SAFENet: Self-Supervised Monocular Depth Estimation with Semantic-Aware Feature Extraction
This work addresses the challenge of accurate depth estimation without ground truth data, which is important for applications like autonomous driving, but it appears incremental as it builds on existing self-supervised approaches.
The paper tackles the problem of inaccurate depth values in self-supervised monocular depth estimation by proposing SAFENet, which leverages semantic information to improve depth prediction, achieving competitive or superior performance compared to state-of-the-art methods on the KITTI dataset.

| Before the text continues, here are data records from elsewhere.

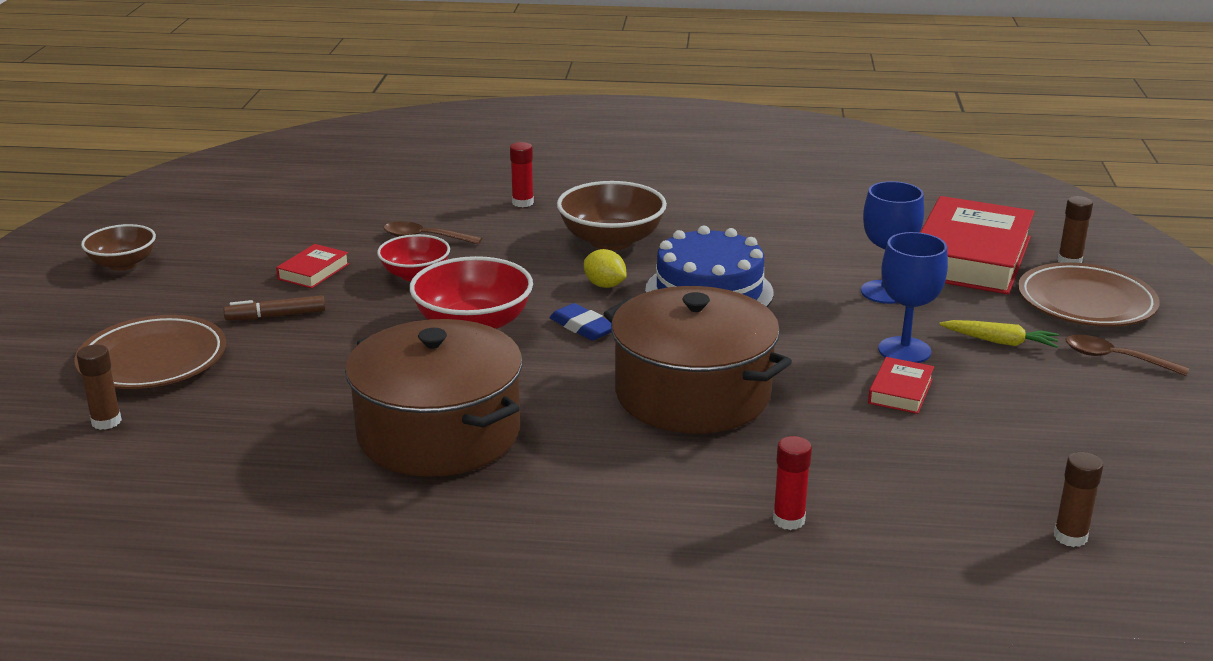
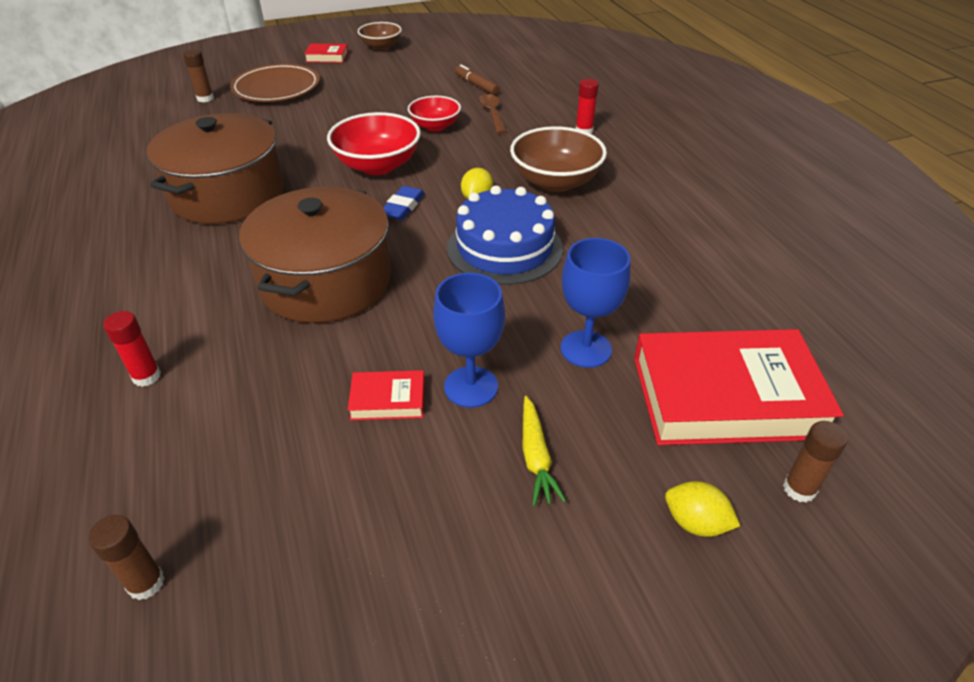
camera: 65 degrees right, 15 degrees up
(276, 316) = (348, 103): brown marker -> brown marker (476, 85)
(313, 271) = (413, 95): red book -> red book (327, 57)
(1086, 302) = (695, 523): brown plate -> yellow lemon
(1115, 358) = (562, 575): brown spoon -> none

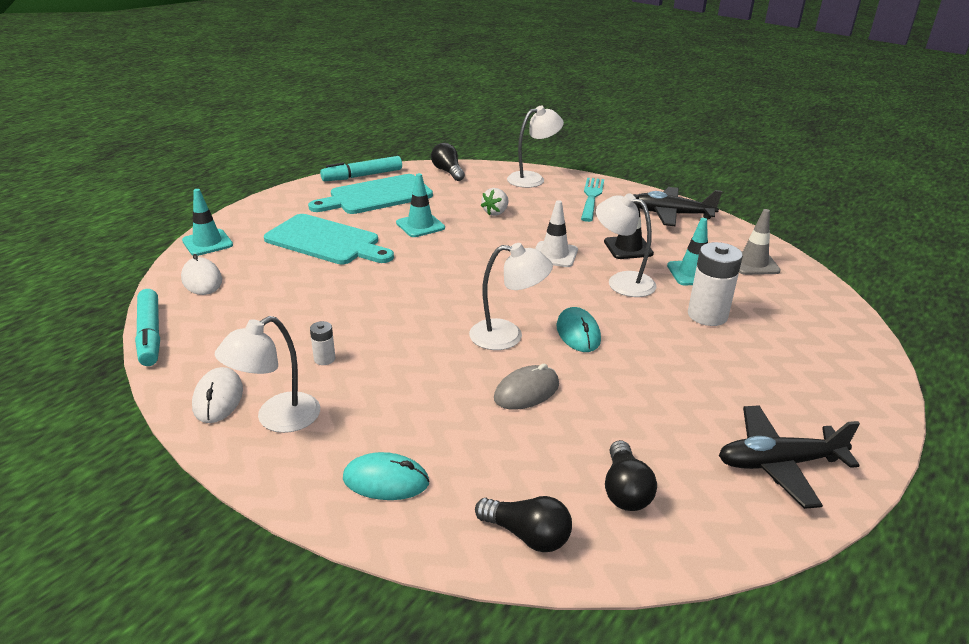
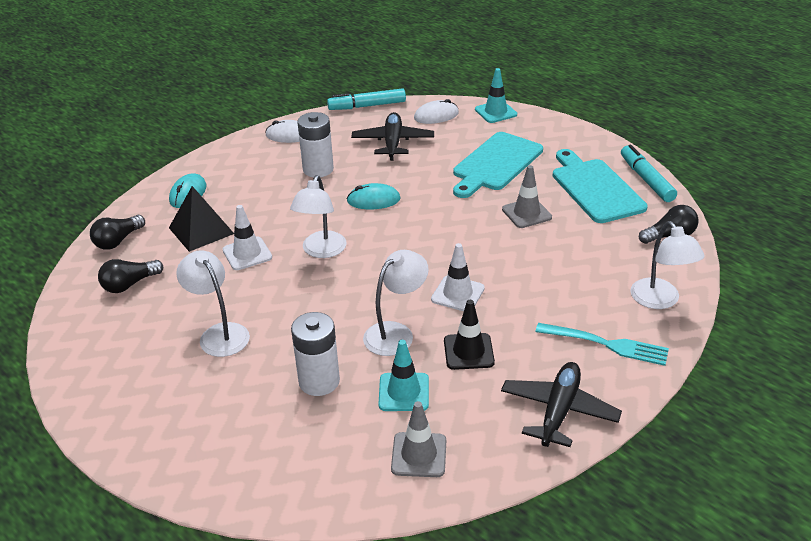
camera: 100 degrees right, 5 degrees up
(277, 419) = (260, 156): white lamp -> white lamp (219, 333)
(324, 359) = (318, 169): white battery -> white battery, size x2.06
(420, 225) = (526, 213): turquoise traffic cone -> grey traffic cone
(483, 444) = (201, 230): none -> black pyramid
(495, 212) = (558, 263): white strawberry -> none
(526, 391) = (247, 254): grey mouse -> white traffic cone
(578, 333) = (314, 290): turquoise mouse -> turquoise mouse (373, 200)
(625, 490) = (129, 284): black light bulb -> black light bulb turned 45 degrees counterclockwise
(778, 464) = (111, 367): black plane -> black plane (393, 143)

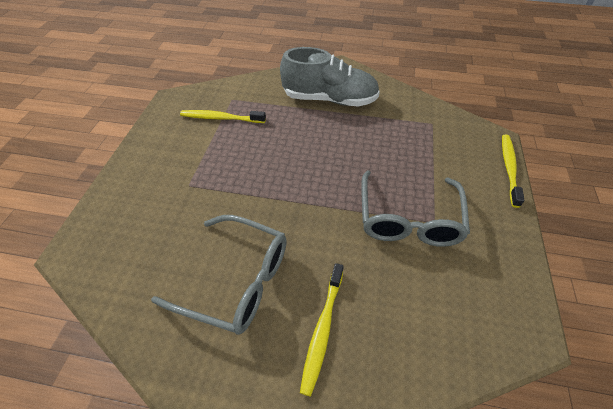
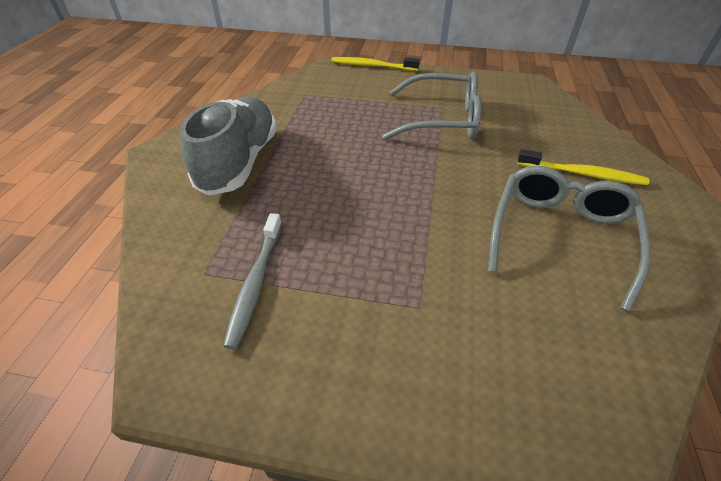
camera: 90 degrees left, 5 degrees down
(221, 118) = (256, 282): yellow toothbrush -> grey toothbrush

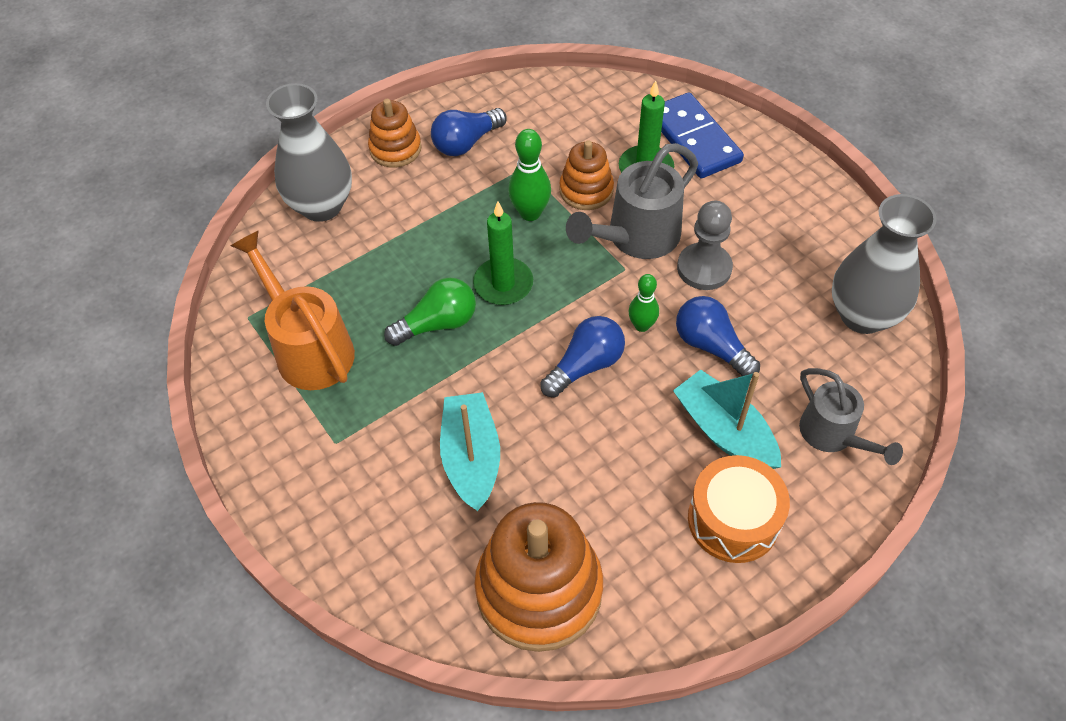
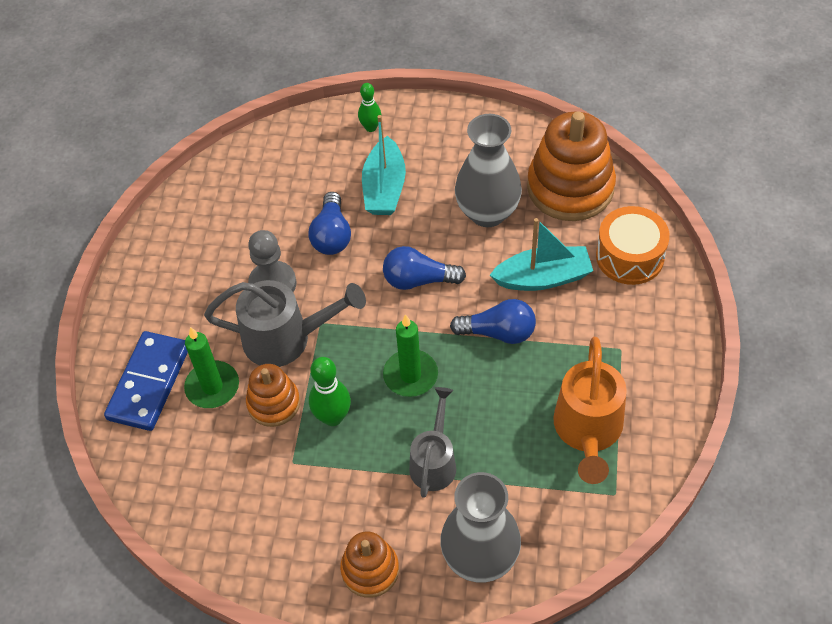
camera: 135 degrees left, 0 degrees up
(437, 324) = (483, 380): green light bulb -> none
(466, 143) = (309, 526): blue light bulb -> blue light bulb (498, 332)
(471, 458) = (543, 278): turquoise boat -> turquoise boat turned 135 degrees counterclockwise
(642, 325) = (356, 278): green bowling pin -> green bowling pin (371, 127)
(733, 519) = (433, 147): orange drum -> orange drum (630, 256)
(833, 435) = (331, 145): grey watering can -> grey watering can (434, 461)
(862, 315) = (226, 187): grey vase -> grey vase (487, 213)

Self-supervised monocular depth estimation has emerged as a promising method because it does not require groundtruth depth maps during training. As an alternative for the groundtruth depth map, the photometric loss enables to provide self-supervision on depth prediction by matching the input image frames. However, the photometric loss causes various problems, resulting in less accurate depth values compared with supervised approaches. In this paper, we propose SAFENet that is designed to leverage semantic information to overcome the limitations of the photometric loss. Our key idea is to exploit semantic-aware depth features that integrate the semantic and geometric knowledge. Therefore, we introduce multi-task learning schemes to incorporate semantic-awareness into the representation of depth features. Experiments on KITTI dataset demonstrate that our methods compete or even outperform the state-of-the-art methods. Furthermore, extensive experiments on different datasets show its better generalization ability and robustness to various conditions, such as low-light or adverse weather.